Wine retailing will not be changed in the province at this time. Introducing changes to the system, which is largely a mix of the LCBO and privately-owned and -run wine retail stores, will require addressing many complexities particularly those related to international treaty obligations and potential impacts on the domestic grape and wine industry.
Similar to Ontario craft brewers, small Ontario wineries had asked the province for the ability to create their own private wine stores. While small brewers won a number of concessions from the government which small wineries will seek parallel changes for themselves (i.e. a parallel to guaranteed shelf space), the lack of movement on private off-site stores for the craft brewers is likely disappointing for small winery owners.
As expected, while convenience stores had been the most vocal proponents of alcohol retail modernization, Clark did not include them in his reform proposal due to objections from the Premier. Industry experts have noted that a decision to provide beer to the largest players in the grocery retailing industry would alter the competitive balance in the compressed retail industry towards Loblaws and other major chains with which convenience stores compete.
Restaurants and Bars
Small restaurants and bars will be able to buy beer from The Beer Store at regular list prices, instead of the inflated prices previously charged. However, their request for the introduction of off-premise sales of beer and wine was not endorsed.

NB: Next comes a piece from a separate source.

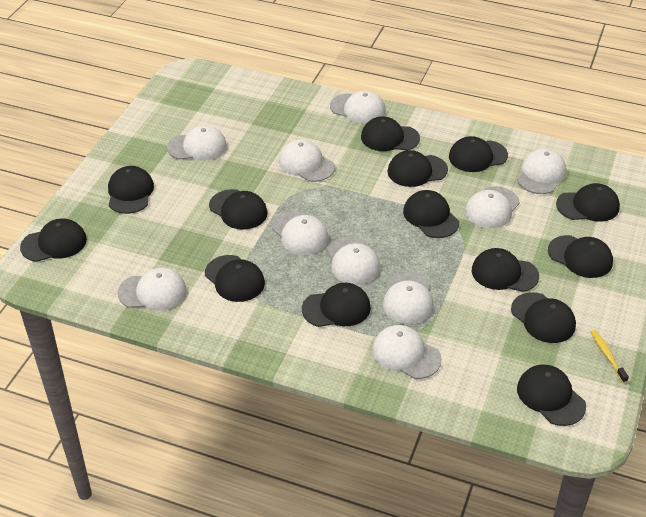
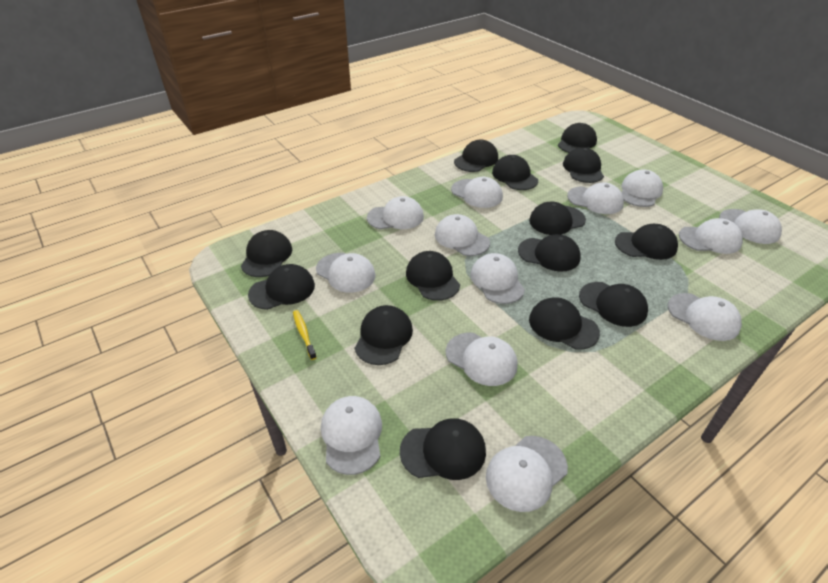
white cap: 10 -> 13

Electricity Sector Changes
The Clark panel’s proposed expansive reform of the Ontario electricity sector features three key planks:
- the partial, phased sale of Hydro One through an IPO;
- the sale of Hydro One Brampton to three neighbouring local distribution companies (LDCs); and
- an amendment of the transfer and departure tax rules that apply when municipal utilities are sold
There are a number of major question associated with these three planks, including those enumerated below.
Hydro One IPO
One of the largest questions circling around the IPO of Hydro One is whether the proposed new governance structure and processes will be sufficient to satisfy prospective investors about the independence of the company.
And, while the government promises to sell 15 per cent of its Hydro One equity in the near term, it is unclear when the government intends to sell its remaining shares. The government has indicated it will eventually retain only 40 per cent of the company.
Hydro One Brampton Sale
It is recommended that Hydro One Brampton be merged with Enersource, PowerStream and Horizon Utilities, but it is unclear how the transaction would be financed, whether there would be room for other equity partners, and how the operations of the merged entity would ultimately be structured. In particular, if this merger were to act as a catalyst for further consolidation in the sector, it remains to be seen whether other distributors will be invited to join in the transaction in the near term.
Based on today’s report, the Clark panel is of the view that reducing the number of local distributors would create economies of scale and, among other things, improve service quality for ratepayers.
It remains to be seen, however, whether the proposed three-year transfer tax holiday will have the government’s intended effect, and whether we will see more private equity in the distribution sector.
One thing is evident: with a Brampton Hydro merger and a transfer tax holiday, smaller LDCs and their municipal shareholders will have to re-assess their options.